Interfaces & Applications

Period
8 May15 May 2019
Contents

While this project was developed prior to the start of Fab Academy, I found it a suitable for the purposes of documenting the interfaces and applications week since I have been responsible for the majority of the coding on the given project.

A burned Pi

The original idea was to attach a camera to the plant so it could follow and attack its human overlords using facial-recognition software. Initially, I had trouble getting the Raspberry Pi to detect a camera module. I fixed the problem by switching to a different Pi, which unfortunately did not last for long.

It was surprisingly easy to get a object-detection software running using Python and OpenCV library. But since I was running the recognition on a real-time video feed the Pi’s limited hardware started to freak out and generate a lot of heat. Long story short, the Pi did not turn on after I tried to restart it. It was at this point that I have abandoned the idea of the plant autonomously following humans and instead opted out for controlling it remotely using a web interface.

'preview of object detection on computer screen'
Preview of object detection

Expanding my webdev horizons

This project was my first genuine entry into developing for Raspberry Pi. In theory I knew that Pi is just a simple Linux machine but I had not fully realised the implications of that fact until I have actually booted up the DebianOS and started toying around with it. I quickly realised that it was just like developing on a web server with an added option to plug in a keyboard and mouse and see what is going on an external monitor.

It was a true aha moment when I found out that I can use my web development skills to build something other than a website — say a remotely controlled plant robot.
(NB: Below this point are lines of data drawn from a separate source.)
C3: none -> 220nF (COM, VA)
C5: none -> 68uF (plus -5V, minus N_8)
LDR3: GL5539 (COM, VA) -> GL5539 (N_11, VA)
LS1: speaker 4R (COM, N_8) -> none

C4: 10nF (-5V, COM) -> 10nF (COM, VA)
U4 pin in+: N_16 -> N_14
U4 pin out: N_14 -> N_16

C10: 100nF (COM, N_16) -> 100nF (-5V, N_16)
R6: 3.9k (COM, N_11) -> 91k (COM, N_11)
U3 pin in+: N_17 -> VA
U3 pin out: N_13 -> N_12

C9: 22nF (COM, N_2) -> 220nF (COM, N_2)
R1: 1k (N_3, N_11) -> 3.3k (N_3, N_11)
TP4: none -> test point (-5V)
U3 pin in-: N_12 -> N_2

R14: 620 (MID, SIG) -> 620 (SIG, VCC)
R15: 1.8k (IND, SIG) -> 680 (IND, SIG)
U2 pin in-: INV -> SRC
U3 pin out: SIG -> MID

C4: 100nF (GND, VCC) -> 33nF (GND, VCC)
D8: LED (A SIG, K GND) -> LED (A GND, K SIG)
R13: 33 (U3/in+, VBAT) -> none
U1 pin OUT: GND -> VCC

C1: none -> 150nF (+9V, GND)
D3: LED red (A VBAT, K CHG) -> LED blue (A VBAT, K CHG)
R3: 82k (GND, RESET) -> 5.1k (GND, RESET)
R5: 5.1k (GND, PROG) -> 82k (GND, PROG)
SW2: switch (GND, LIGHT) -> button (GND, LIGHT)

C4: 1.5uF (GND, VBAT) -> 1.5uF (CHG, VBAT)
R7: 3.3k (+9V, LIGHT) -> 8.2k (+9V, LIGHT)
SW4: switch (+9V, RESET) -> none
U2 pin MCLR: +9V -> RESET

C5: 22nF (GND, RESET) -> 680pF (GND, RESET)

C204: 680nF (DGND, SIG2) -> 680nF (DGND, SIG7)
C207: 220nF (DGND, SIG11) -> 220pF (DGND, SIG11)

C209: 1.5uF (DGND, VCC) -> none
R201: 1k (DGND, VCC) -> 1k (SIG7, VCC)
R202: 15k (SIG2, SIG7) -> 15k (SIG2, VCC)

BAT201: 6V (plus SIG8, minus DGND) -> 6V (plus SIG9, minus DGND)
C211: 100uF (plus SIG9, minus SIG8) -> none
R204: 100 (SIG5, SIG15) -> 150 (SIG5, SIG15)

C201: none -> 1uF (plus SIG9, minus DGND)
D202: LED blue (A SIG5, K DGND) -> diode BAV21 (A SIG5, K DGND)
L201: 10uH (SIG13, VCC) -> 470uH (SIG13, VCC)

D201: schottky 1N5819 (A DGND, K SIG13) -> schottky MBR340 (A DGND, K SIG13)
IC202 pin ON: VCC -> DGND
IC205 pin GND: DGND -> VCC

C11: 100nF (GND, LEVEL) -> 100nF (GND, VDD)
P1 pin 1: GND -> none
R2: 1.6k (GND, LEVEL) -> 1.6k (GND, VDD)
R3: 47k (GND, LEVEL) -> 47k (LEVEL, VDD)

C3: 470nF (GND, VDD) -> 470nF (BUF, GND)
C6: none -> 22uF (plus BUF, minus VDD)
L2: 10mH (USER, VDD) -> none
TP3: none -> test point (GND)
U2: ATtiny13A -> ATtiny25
The basic setup consists of Raspberry Pi running a Flask web server that exposes five API endpoints: control/up, control/down, control/left, control/right, control/stop. Sending a HTTP request to any of these endpoints sends corresponding instructions to the two motors attached to the Pi allowing it to be controlled remotely. Using the Dataplicity IoT platform I was able to create a direct SSH tunnel to our Pi which allowed us to propagate requests to our local-only Pi’s server by sending a simple HTTP request to API Dataplicity’s endpoints via a custom mobile-ready website.

sassy control
A Sassy Plant controlled from a web interface

The front-end code that controls the robot from the website (uses jQuery):

// joystick.js
function turn(direction) {


  $.ajax({
    type: "POST",
    url: 'https://conniving-grasshopper-2134.dataplicity.io/control/'+direction+'/',
    data: {
      "state": '1'
    }
  });

}

// buttons
$('#up').click(function() {
  turn('up');
});

$('#down').click(function() {
  turn('down');
});

$('#left').click(function() {
  turn('left');
});

$('#right').click(function() {
  turn('right');
});

$('#stop').click(function() {
  turn('stop');
});


// keyboard
$(document).keydown(function(e) {
  switch(e.which) {
      case 32:
      turn('stop')
      break;

      case 37: // left
      turn('left')
      break;

      case 38: // up
      turn('up')
      break;

      case 39: // right
      turn('right')
      break;

      case 40: // down
      turn('down')
      break;

      default: return; // exit this handler for other keys
  }
  e.preventDefault(); // prevent the default action (scroll / move caret)
});

Raspberry me

Working on this project has convinced me about the power and possibilities of Raspberry Pi. I am sure I will use it as a control centre for various sensing and interactive projects in the future.